Características técnicas y sensoriales destacadas:
-
Origen botánico y sostenible: Se trata del fruto real del Olivo de Java (también conocido como almendro silvestre), un gran árbol autóctono de Tailandia. Es un producto completamente ecológico, biodegradable y libre de cualquier tratamiento químico dañino.
-
Estimulación del olfato y el tacto: Al ser un fruto real, conserva un olor orgánico muy sutil que estimula el sentido del olfato. Además, su textura rugosa, sus relieves y sus líneas sinuosas plantean un desafío sensorial muy valioso para manos de la criatura.
-
Desarrollo de la motricidad: Con un tamaño aproximado de entre 14 y 16 cm, su forma orgánica es perfecta para potenciar la adherencia, invitar a la transferencia de una mano a otra y favorecer de forma natural la coordinación mano-ojo y la motricidad fina.
-
Comercio Justo y compromiso social: Con la comercialización y adquisición de este fruto se contribuye directamente a mantener y mejorar el medio de vida de las comunidades de artesanos y recolectores en países en vías de desarrollo.

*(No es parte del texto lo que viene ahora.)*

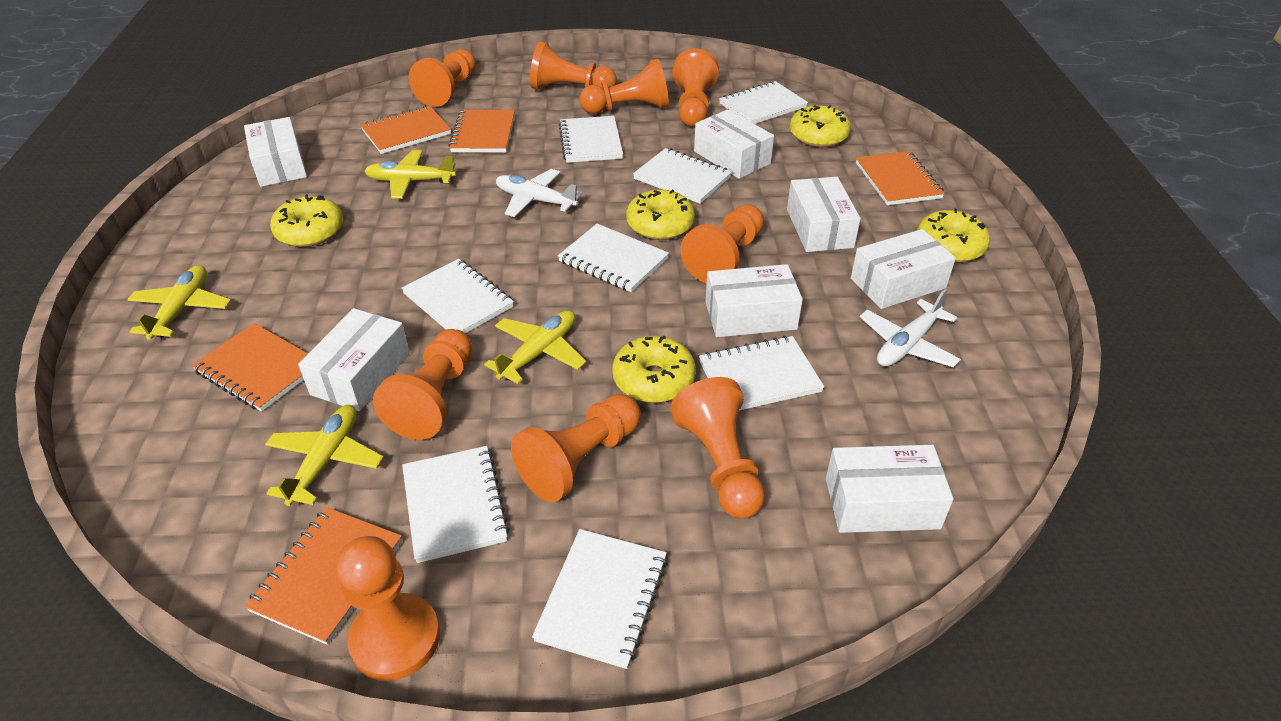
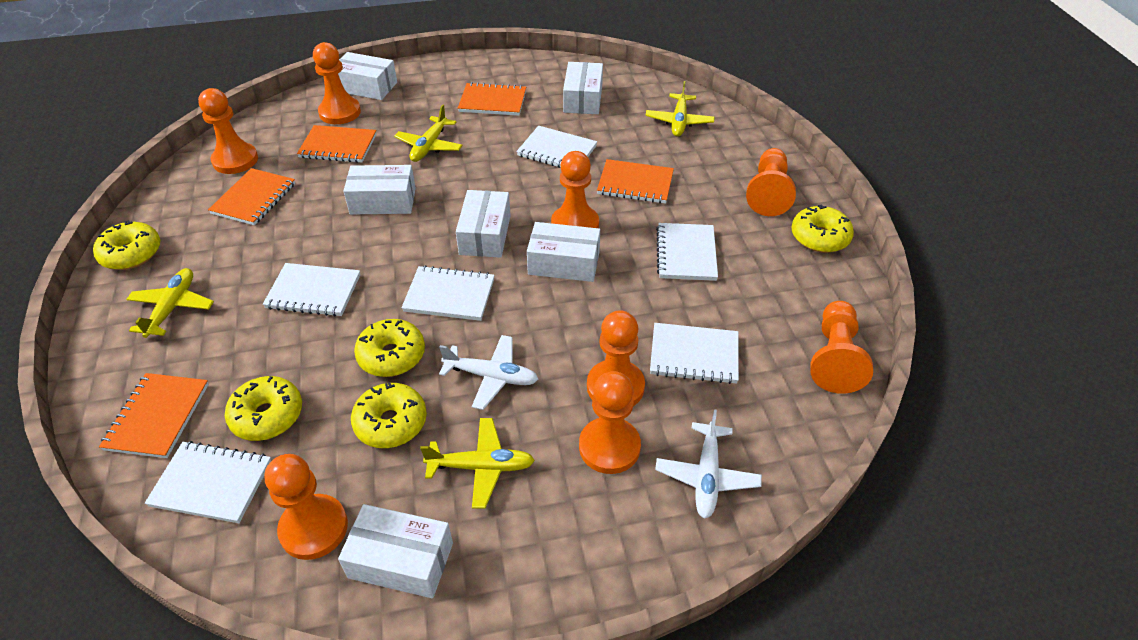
orange pawn: 9 -> 8
white box: 7 -> 6
white notebook: 8 -> 6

Un tesoro para el juego libre y el descubrimiento
Recomendado a partir de los 6 meses, el Cor Buddha es uno de esos materiales que gana valor a medida que la criatura crece. Durante los primeros meses sirve para la exploración puramente sensorial; más adelante, se convierte en un elemento ideal para el juego simbólico o como parte de una colección de tesoros de la naturaleza que ayudan a estructurar el pensamiento lógico.
El consejo de Som Llavors: ¡Una auténtica maravilla de la naturaleza perfecta para la exploración! Al tratarse de un fruto natural secado, es muy importante no sumergirlo nunca en agua. Para su mantenimiento diario, basta con pasarle periódicamente un cepillo de cerdas suaves para eliminar el polvo o restos de suciedad. Si se requiere una limpieza algo más profunda, puede utilizar un paño ligeramente humedecido y secarlo inmediatamente. Dejar reposar siempre en la sombra y en un lugar seco para garantizar su conservación durante mucho tiempo.